Occam is a general framework for the preservation of digital work with an emphasis on scientific experimentation and reproducibility. In the future, Occam should be the one platform that tools and digital laboratories build upon.
When Occam is released in its 1.0 form, it will be able to run preserved objects in potentially a variety of ways, associate preserved software with data, and have the ability to discover new artifacts and share them over time.
Site and Object Generation
The next big step is to treat Occam as the framework and the foundation for other, more specific, projects. A set of experts in a somewhat specialized field still desire the same type of ease and sophistication of platforms in more traveled spaces. They still worry about accountability in their work and want to inspire progress in others. These researchers certainly think about how automation could improve their own sense of progress. Therefore, the bar should be lowered to allow more to benefit from the system as a whole.
Science Gateways (also known as Virtual Laboratories) have sprouted in a variety of places and in many sometimes disparate fields. These are focused community-driven web portals that offer services to like-minded researchers. They may provide a shared pool of data or allow scientists to deploy experiments using digital artifacts. When building these portals, they specialize the interfaces to accommodate the expectations of the field. In these cases, these sites may look very different from one another. However, much of their foundation is the same.
Discussing the technical direction with several architects of such systems, it seems clear there are common ground. Most of these portals have a web infrastructure consisting of a database and a web server. Many then also have a type of deployment and scheduling infrastructure. These are features the Occam can provide while also doing the heavy specialized work of its own to preserve the data and software involved.
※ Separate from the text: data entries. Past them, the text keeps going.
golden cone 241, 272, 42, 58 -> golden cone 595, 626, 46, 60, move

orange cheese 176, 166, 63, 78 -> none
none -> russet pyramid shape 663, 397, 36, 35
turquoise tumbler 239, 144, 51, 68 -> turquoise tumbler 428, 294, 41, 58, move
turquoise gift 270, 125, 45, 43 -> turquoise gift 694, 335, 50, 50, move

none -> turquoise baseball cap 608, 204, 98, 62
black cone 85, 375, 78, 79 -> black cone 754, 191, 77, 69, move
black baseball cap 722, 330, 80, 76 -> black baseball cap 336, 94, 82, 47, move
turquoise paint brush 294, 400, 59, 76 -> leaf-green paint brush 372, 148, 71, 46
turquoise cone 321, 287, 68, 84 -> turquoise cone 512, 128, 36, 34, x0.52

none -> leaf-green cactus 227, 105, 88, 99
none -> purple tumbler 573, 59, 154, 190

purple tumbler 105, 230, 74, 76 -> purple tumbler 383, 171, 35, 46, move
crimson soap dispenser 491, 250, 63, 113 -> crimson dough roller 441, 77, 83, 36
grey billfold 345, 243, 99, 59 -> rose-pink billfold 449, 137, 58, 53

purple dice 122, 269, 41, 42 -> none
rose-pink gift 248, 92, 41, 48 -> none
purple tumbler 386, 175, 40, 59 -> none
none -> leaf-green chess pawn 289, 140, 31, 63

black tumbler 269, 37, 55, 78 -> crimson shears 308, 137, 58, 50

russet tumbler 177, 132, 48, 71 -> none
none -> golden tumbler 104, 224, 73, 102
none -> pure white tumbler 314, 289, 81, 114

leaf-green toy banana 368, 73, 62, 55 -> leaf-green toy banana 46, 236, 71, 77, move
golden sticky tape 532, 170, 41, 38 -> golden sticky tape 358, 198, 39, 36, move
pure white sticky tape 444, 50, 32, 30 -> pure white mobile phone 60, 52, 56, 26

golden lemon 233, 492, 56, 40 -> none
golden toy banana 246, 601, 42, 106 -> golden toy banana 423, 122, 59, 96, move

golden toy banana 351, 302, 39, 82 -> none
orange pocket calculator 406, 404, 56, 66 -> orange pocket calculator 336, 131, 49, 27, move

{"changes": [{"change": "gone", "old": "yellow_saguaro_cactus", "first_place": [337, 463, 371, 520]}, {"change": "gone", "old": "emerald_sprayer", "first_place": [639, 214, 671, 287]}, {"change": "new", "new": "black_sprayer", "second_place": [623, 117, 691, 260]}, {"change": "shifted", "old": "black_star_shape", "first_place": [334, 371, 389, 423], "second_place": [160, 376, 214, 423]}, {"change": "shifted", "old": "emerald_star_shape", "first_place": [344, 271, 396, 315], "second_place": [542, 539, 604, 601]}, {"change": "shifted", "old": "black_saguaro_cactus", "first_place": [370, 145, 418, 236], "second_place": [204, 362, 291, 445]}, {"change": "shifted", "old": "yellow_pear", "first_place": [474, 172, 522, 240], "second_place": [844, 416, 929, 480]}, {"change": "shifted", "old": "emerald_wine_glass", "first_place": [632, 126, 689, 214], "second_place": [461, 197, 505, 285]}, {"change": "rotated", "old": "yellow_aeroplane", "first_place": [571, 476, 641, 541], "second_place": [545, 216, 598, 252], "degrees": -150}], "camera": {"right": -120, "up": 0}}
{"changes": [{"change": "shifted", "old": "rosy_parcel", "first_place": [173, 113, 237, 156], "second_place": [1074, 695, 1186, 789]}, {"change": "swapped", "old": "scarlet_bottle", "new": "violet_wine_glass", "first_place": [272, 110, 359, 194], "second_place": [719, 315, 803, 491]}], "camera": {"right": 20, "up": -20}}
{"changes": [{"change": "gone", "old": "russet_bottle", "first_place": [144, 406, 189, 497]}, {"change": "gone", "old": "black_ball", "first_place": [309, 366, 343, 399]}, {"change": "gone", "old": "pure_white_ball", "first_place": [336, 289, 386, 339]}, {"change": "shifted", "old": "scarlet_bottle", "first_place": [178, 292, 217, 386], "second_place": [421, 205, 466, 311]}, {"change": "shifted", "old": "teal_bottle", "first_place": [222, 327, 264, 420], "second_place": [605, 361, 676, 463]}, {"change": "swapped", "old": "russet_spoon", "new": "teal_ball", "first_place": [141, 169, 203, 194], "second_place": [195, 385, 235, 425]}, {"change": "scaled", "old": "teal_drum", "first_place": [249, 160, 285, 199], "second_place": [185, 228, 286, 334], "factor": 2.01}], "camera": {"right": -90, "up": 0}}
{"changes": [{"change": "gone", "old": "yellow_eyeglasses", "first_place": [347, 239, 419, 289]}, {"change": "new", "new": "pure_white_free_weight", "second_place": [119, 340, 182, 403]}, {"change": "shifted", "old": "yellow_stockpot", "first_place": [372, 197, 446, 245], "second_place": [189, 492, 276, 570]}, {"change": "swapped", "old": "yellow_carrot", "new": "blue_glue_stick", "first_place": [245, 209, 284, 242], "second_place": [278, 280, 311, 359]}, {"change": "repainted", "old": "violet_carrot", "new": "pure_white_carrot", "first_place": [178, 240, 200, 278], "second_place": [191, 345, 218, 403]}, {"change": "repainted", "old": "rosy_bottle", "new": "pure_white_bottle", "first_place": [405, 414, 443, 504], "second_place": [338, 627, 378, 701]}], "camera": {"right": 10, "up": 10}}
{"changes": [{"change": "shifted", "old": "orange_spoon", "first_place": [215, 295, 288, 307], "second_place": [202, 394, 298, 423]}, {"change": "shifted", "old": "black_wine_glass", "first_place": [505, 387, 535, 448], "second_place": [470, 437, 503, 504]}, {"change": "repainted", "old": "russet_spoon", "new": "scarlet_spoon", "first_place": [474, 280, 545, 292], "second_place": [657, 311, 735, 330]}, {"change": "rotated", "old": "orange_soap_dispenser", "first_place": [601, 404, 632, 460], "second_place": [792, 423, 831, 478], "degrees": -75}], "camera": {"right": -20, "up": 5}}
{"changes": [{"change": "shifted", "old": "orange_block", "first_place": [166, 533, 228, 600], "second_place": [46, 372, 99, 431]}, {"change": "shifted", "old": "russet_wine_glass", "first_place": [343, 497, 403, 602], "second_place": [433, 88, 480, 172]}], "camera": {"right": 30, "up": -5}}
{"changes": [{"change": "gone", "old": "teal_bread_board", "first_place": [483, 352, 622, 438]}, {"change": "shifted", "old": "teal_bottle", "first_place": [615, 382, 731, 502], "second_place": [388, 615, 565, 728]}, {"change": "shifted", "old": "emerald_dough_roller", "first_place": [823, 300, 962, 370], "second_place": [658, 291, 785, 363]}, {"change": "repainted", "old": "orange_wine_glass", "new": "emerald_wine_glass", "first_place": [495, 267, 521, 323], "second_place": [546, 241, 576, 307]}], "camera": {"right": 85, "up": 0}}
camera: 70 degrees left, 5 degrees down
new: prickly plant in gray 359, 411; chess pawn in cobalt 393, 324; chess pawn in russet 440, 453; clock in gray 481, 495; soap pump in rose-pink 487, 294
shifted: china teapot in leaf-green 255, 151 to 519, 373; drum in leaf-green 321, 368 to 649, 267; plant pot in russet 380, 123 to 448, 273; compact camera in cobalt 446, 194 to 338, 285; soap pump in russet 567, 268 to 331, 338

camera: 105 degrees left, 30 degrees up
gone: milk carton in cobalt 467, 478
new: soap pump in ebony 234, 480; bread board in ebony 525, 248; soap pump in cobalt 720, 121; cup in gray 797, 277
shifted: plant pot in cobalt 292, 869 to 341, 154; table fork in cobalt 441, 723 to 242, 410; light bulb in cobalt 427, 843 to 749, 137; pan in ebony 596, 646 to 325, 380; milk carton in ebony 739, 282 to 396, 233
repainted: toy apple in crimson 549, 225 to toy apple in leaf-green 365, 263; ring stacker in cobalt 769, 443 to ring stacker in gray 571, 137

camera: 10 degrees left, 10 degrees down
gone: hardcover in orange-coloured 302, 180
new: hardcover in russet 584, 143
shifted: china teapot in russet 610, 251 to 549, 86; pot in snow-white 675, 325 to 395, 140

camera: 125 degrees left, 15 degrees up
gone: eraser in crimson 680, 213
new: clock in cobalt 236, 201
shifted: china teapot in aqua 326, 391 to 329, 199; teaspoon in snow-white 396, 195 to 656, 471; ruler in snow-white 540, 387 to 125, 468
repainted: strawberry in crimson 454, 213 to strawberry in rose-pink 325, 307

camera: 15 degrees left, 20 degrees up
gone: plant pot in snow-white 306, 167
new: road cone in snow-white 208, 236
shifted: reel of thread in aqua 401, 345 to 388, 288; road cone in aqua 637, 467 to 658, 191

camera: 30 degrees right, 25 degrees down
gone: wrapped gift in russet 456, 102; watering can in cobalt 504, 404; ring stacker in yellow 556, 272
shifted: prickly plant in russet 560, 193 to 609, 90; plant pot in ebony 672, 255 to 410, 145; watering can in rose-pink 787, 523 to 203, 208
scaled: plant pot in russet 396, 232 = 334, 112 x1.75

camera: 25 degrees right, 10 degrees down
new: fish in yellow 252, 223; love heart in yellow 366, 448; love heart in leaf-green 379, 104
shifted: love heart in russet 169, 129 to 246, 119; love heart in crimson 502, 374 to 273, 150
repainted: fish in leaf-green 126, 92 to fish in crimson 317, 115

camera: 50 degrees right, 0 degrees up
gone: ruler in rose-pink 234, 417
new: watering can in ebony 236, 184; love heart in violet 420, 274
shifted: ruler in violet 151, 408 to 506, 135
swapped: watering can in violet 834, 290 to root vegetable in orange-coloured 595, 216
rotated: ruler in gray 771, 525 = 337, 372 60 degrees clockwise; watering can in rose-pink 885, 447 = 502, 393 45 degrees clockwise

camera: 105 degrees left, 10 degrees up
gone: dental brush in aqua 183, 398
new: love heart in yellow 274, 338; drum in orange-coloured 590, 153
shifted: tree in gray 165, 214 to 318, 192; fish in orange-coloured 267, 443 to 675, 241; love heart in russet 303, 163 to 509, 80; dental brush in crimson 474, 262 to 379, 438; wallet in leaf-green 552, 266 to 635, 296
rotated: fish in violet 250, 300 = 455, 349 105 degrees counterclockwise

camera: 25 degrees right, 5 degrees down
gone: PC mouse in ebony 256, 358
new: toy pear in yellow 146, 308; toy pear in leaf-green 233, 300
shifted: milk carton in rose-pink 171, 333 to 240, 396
To this end, Occam should be augmented to support the application of its general-purpose nature. Supplemental tools and infrastructure should be built to provide a means of building more specialized sites using existing infrastructure and artifacts. The ideal case would be to allow others to build web portals that connect to Occam or use Occam in the background, giving people a choice to use the specialized interface or the more general and common Occam web interface.
Such a toolset would likely include templating (making use of template systems and content-management tools that already exist, perhaps building plugins for such existing systems so that they interface with Occam) and an Object Builder, which gives an easier, graphical interface for wrapping and archiving new software with Occam.